Eine einheitliche Corporate Identity stärkt den Wiedererkennungswert über alle Medien hinweg. Zudem präsentierte sich WIN(D)SCHOOL auf Fach- und Branchenveranstaltungen, wodurch sowohl die öffentliche Wahrnehmung als auch die Vernetzung mit Bildungs- und Industriepartner:innen ausgebaut wurden. Insgesamt trägt die Öffentlichkeitsarbeit wesentlich zur nachhaltigen Verankerung des Projekts und zur Positionierung in der Energiewende bei.

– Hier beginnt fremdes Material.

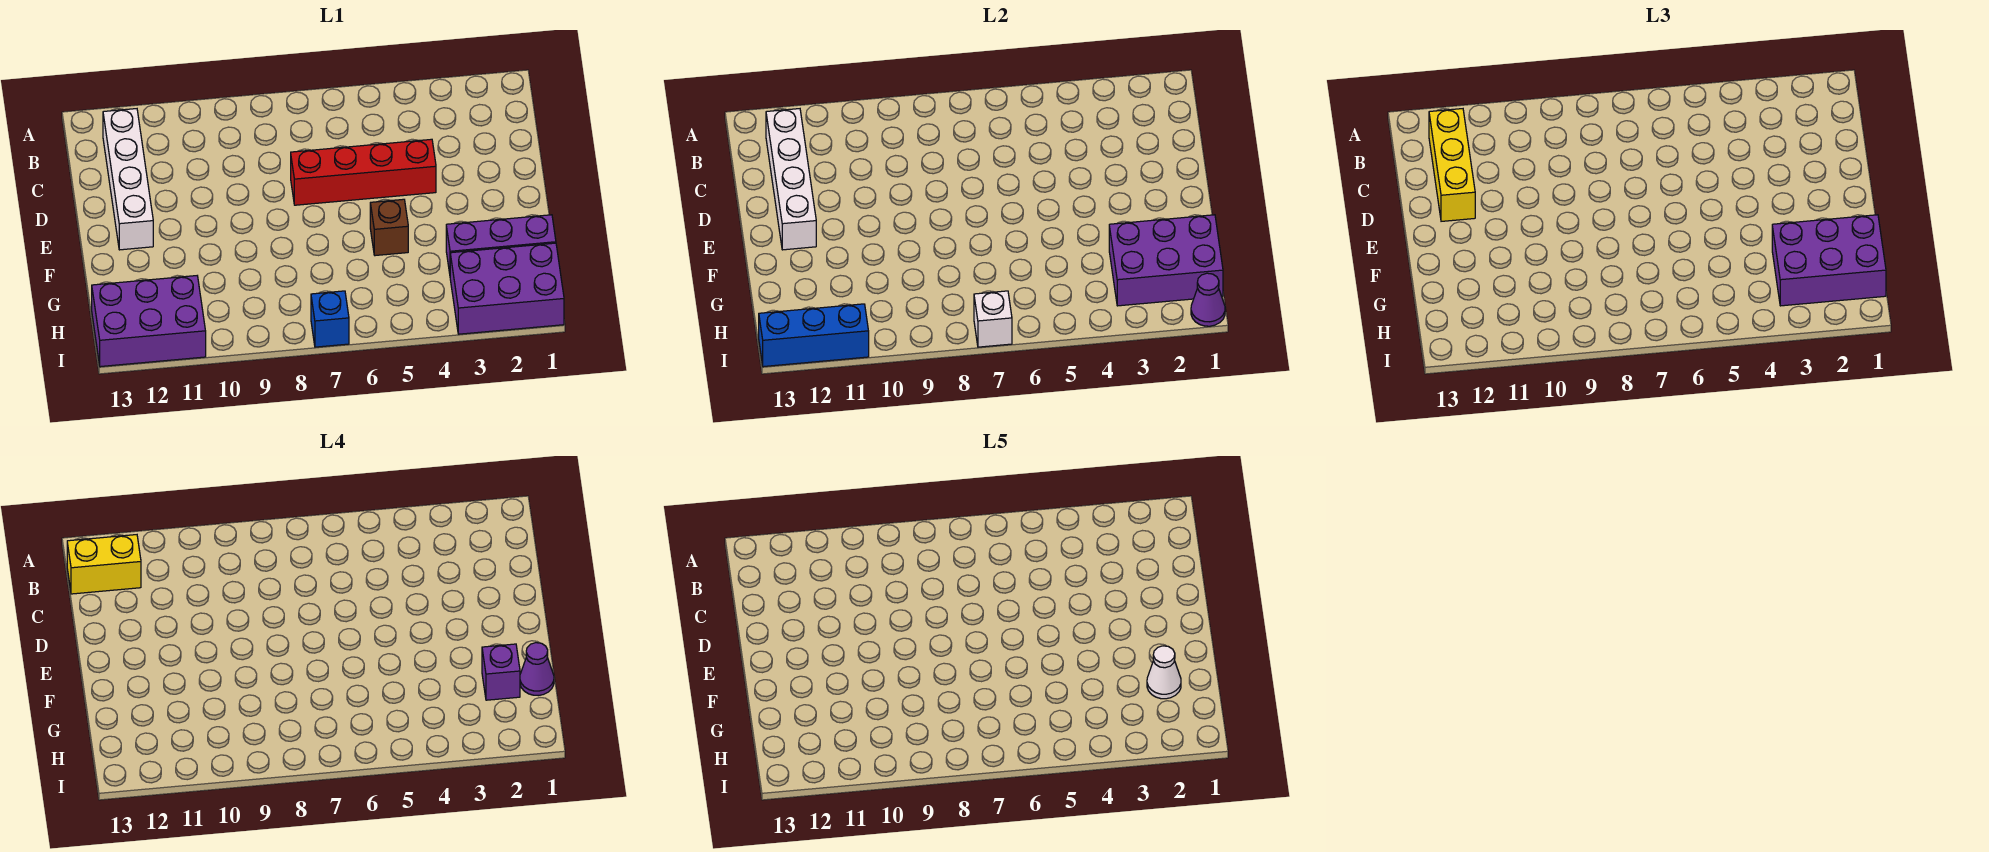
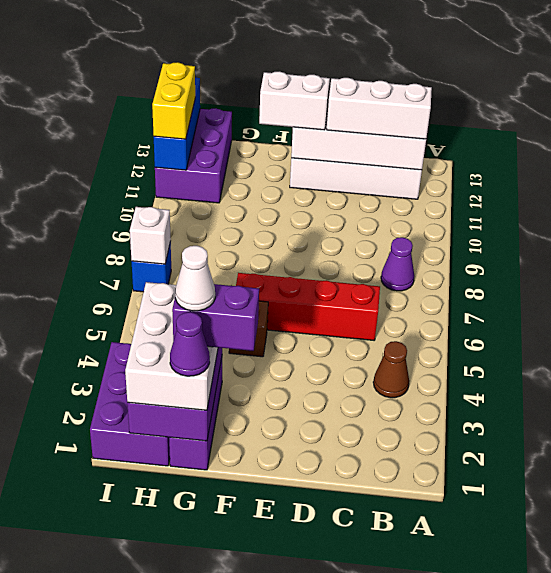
none -> brown cone B4 level 1
yellow brick B12:D12 level 3 -> white brick B12:D12 level 3
yellow brick B12:B13 level 4 -> yellow brick I11:I12 level 3
red brick D4:D7 level 1 -> red brick C6:F6 level 1
none -> white brick E12:F12 level 3
purple brick G1:H3 level 3 -> white brick G1:H3 level 3
purple brick G2 level 4 -> purple brick F2:G2 level 4
purple cone I1 level 2 -> purple cone B8 level 1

Im Rahmen von WIN(D)SCHOOL konnten umfangreiche Bildungsangebote erfolgreich umgesetzt und kontinuierlich weiterentwickelt werden. Die modular aufgebauten Workshops erreichten über verschiedene Jahrgänge hinweg über 2.000 Schüler:innen und wurden an zahlreichen Hamburger Schulen durchgeführt. Besonders hervorzuheben ist die praxisnahe Vermittlung durch den Bau von Miniatur-Windkraftanlagen, die das Verständnis für erneuerbare Energien nachhaltig stärkt. Ergänzend wurden digitale Informationsangebote, Berufsorientierungsmodule sowie anschauliche Materialien wie Ausbildungsfilme und ein Kindermalbuch entwickelt. Durch die enge Zusammenarbeit mit Unternehmen und Bildungseinrichtungen konnten zudem konkrete Einblicke in Berufsperspektiven geschaffen und erste Brücken zwischen Schule und Arbeitswelt aufgebaut werden.